Yarnbombing is a form of fibre based installation art. It is both sculptural and painterly. There is a line and a form. It is not a genre of art, it is a technique. It can be used as a form of graffiti and street tagging, it can be used in huge installations for international ad campaigns.
Knitta please has been yarnbombing for x amount of years, and being a grown woman, a professional artist, she can do as she damn well pleases. Her installation in the gap campaign was executed very well and looked fabulous. Commercial art, albeit commercial, remains art.
I, for one, am apolitical. Call me a dirty capitalist [which I suppose has less credibility than a dirty communist, or whatever you people are calling yourselves now] but as the ‘occupy’ ‘movements’ were happening, I was pretty ambivalent to the ‘activists’, maybe even a little angry with them. Was I ‘anti-occupy’? maybe – not that I’m against the need to change our backwards society, but since nobody stood up and took any kind of control or desire to make any kind of actual change, the whole effort seemed to fall flat. I don’t think people can realistically visualize what ‘99%’ really looks like, and I sure don’t align myself with these ‘99%ers’. Thank god I moved out of montreal – or the non-philosophy of OM would have been shoved down my throat, or being shamed for not partaking.

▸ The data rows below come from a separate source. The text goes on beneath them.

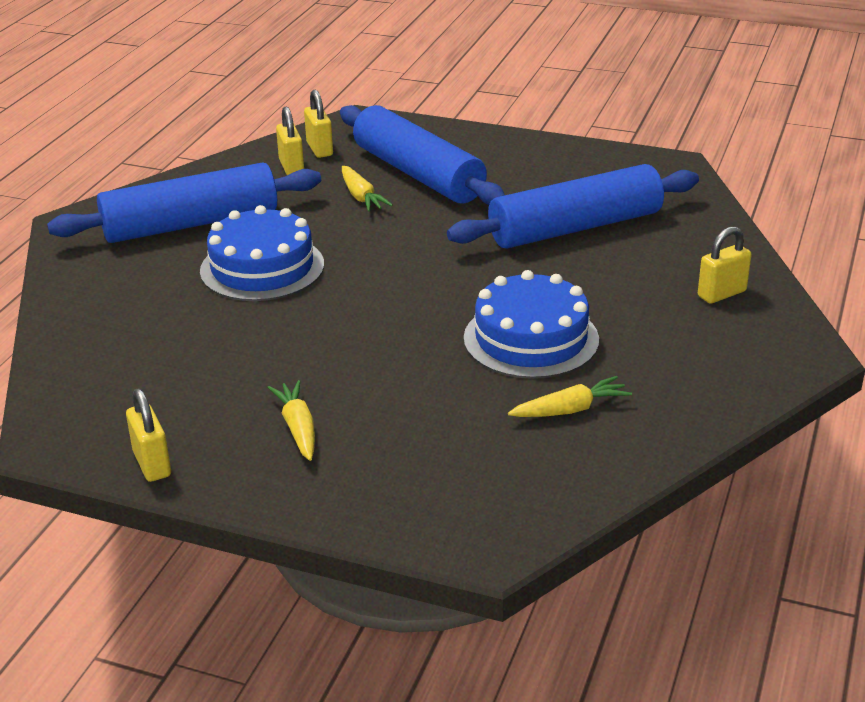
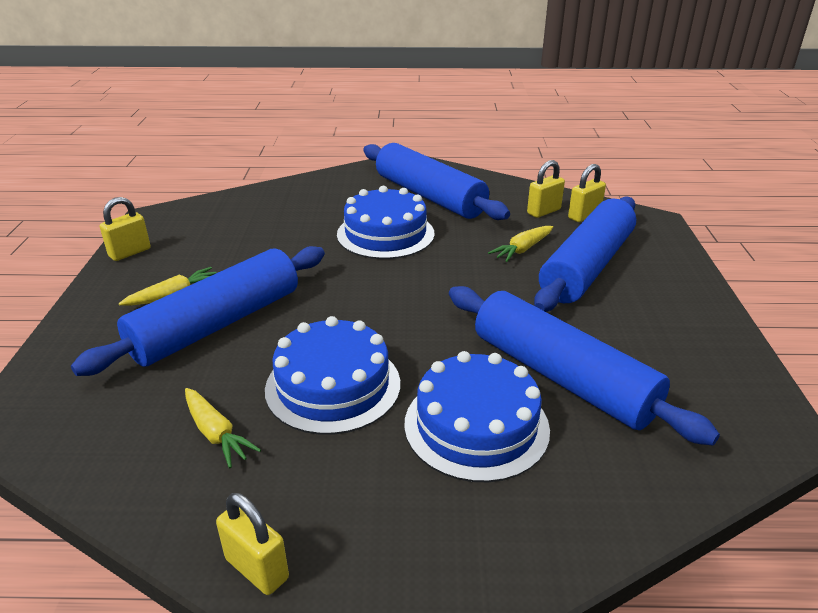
camera: 70 degrees right, 0 degrees up
(384, 399) = (217, 324): none -> blue rolling pin
(617, 278) = (476, 426): none -> blue cake
(721, 294) = (490, 524): yellow padlock -> yellow padlock (257, 569)

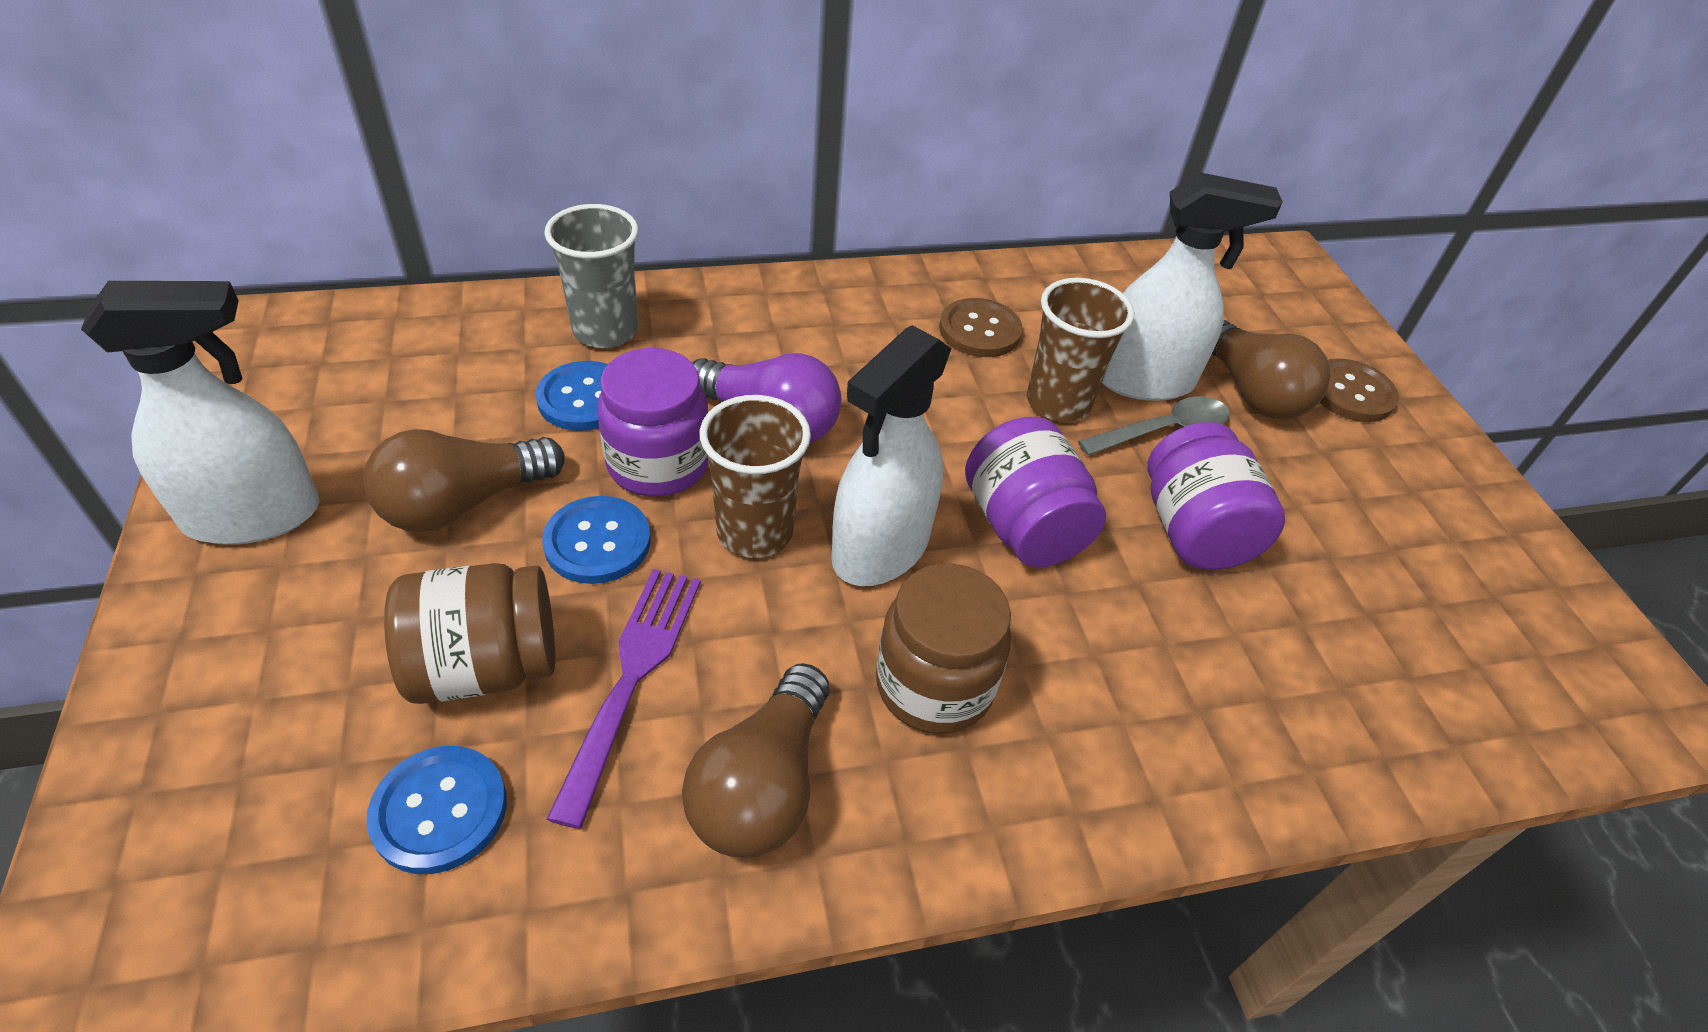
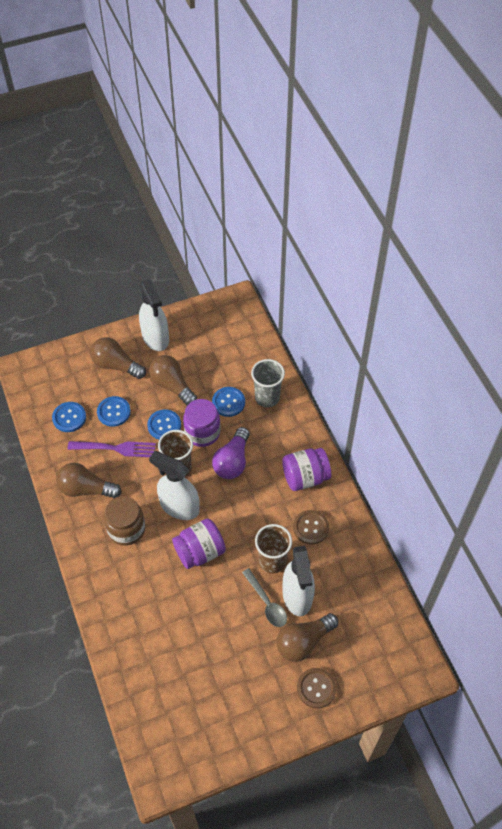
camera: 85 degrees right, 10 degrees up
(294, 634) = (116, 365): none -> brown light bulb
(485, 665) = (114, 412): brown jar -> blue button
(1194, 531) = (211, 612): purple jar -> purple jar (305, 477)

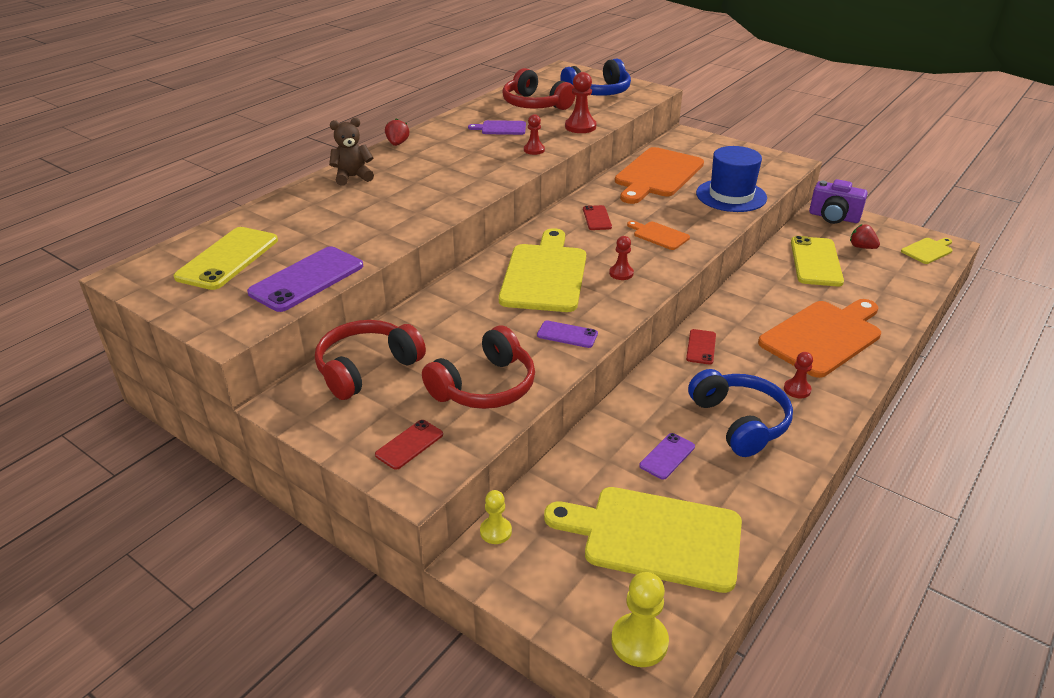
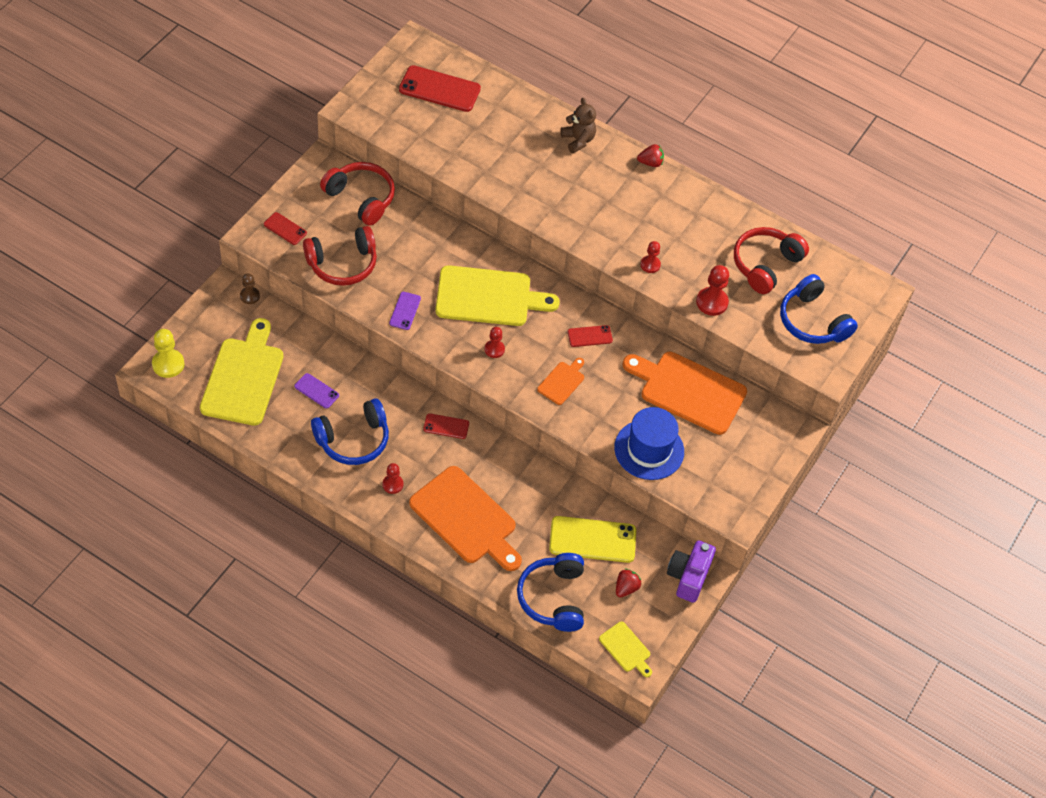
camera: 80 degrees right, 20 degrees up
(228, 258) = (439, 89): yellow phone -> red phone
(307, 279) = (414, 137): purple phone -> none
(485, 386) = (342, 264): red headphones -> red headphones turned 60 degrees counterclockwise
(495, 531) = (250, 296): yellow pawn -> brown pawn
(501, 128) = (698, 238): purple cutting board -> none
(895, 286) = (553, 598): none -> blue headphones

But this is just part of the problem – if the occupiers are so upset about not having jobs, then why shame an artist who took on a commercial gig? Why did they instead waste their time sitting around viger square and become vocally enraged at their own lack of employment? Why not join the forces of the city of montreal and get paid to clean up the mess they made? Is their a pride in remaining poor and bitter to fellow artists who have truly said ‘enough!’ and put their skills to real use? To me, the life of the starving artist has less credibility than the working artist. It is indeed a tough world for the visual artists – but we are creative people by nature. Surely we can be creative, stay creative, not have to compromise our vision, AND get paid for it? Our lives do not have to be mutually exclusive from one another. This is a very very very old topic, one that has been covered countless times, both by myself and other artists who have the capacity to think beyond their own stinking ego.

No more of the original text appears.